薬の適正使用は適切な製造と流通がなければ成り立たない

左が偽造品
左が偽造品(C)共同通信社

 2017年もあとわずかとなりましたが、今年は医薬品の“安全神話”が崩壊した年といっても過言ではないと思います。

 医薬品の製造・流通において、あってはならない事件が次々に起こりました。

 たとえば、「薬の詰め替え問題」が1月に発覚しました。1本153万円のC型肝炎治療薬のボトルに、安価なビタミン剤などを詰めた偽造薬が流通し、患者さんに渡ってしまったのです。

 安全で治療効果の高い薬を開発することは、製薬会社を含めたわれわれ医療従事者の務めですが、「安全な使用」のために安定した医薬品の流通を維持することも大切な役割といえます。薬の治療効果に関する臨床試験の成績(エビデンス)の数々は、「適切な製造・流通」と「適切な使用」があった上で初めて意味を成すものなのです。

 製造に関する問題としては、「アセトアミノフェン」(AA)という解熱鎮痛薬の原薬産地偽装事件が6月に発覚しました。

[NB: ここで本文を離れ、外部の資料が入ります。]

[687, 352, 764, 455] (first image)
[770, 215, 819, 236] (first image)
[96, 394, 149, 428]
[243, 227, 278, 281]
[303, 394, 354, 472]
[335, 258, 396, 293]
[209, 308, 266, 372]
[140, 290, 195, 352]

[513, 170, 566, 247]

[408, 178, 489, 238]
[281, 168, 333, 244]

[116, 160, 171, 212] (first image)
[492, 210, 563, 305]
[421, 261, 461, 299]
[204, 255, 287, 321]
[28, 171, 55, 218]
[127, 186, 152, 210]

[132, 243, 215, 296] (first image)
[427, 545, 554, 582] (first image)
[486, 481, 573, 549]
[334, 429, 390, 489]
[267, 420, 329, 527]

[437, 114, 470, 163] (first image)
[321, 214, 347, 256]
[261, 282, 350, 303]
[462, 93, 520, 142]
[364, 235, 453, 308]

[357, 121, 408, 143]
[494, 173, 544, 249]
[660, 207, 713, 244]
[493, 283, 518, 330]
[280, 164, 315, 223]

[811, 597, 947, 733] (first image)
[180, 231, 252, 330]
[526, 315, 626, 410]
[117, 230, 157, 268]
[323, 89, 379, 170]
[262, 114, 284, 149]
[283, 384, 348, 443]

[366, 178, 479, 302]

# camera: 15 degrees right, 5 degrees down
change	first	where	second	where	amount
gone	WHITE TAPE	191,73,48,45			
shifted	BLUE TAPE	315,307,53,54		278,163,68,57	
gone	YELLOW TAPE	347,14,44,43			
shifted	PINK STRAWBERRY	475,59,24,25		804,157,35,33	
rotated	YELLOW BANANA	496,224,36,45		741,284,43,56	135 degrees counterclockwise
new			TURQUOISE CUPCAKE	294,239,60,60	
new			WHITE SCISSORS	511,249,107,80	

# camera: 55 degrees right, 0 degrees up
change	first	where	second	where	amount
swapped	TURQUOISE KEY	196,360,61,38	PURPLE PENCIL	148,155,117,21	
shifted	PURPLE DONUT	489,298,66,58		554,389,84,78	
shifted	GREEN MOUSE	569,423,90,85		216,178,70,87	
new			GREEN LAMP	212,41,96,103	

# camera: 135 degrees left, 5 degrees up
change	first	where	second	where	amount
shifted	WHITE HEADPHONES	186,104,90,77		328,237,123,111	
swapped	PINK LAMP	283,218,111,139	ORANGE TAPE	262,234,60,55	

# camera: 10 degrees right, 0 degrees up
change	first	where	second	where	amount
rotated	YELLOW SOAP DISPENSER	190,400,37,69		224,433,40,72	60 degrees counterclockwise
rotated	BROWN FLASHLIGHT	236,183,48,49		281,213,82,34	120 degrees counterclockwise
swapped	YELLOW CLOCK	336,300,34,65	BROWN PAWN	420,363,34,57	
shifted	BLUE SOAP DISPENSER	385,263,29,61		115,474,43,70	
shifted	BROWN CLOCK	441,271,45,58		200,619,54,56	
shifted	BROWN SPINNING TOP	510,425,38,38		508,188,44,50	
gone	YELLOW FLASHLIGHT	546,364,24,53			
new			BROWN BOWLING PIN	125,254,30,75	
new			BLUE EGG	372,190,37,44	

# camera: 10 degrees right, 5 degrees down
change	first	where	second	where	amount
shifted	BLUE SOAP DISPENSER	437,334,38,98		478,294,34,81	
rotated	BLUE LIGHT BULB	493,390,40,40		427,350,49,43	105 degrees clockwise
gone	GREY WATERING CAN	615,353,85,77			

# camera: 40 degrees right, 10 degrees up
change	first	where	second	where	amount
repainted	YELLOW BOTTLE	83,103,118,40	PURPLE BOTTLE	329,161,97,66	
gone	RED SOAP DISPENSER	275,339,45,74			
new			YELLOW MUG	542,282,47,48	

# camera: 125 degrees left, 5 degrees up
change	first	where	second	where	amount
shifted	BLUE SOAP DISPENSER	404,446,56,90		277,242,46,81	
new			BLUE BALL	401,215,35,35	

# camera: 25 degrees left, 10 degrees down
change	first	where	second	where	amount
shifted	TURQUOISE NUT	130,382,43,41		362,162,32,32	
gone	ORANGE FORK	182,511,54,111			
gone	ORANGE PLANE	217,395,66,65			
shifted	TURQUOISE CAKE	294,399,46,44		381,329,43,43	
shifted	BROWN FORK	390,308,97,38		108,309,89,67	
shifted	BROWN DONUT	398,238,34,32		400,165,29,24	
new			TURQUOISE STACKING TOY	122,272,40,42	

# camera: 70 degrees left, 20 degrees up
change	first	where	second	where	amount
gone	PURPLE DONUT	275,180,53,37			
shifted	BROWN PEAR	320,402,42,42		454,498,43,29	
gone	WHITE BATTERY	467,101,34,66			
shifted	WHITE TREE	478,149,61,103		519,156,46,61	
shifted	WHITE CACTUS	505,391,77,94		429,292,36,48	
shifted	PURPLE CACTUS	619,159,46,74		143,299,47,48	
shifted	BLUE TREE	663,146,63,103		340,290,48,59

国内最大手のAA原薬メーカーが、安価な中国産の原薬を自社で製造した原薬に混ぜて水増しし、自社製品として出荷していたのです。

 この事件が発覚したことでAAの流通がストップしたため、一時的にAAの使用を制限した病院もありました。AAは小児に対する解熱鎮痛薬として用いられ、小児科領域では治療上欠かすことのできない薬です。流通が再開するまでは当院でもひやひやしました。

 決して中国産が悪いといっているのではありません。ジェネリック医薬品には中国産原薬を使用しているメーカーもたくさんありますし、臨床試験によって効果は同様と示された上で使われています。

 しかし、「安心で安全な医療を患者に提供する」という意味において、偽装や虚偽申告は許されない行為です。製薬会社をはじめとしたわれわれ医療従事者は、改めて襟を正す必要があります。

 患者さんができる自衛策は多くありませんが、いつも飲んでいる薬と色や形が違っている場合、すぐに医師や薬剤師に相談してください。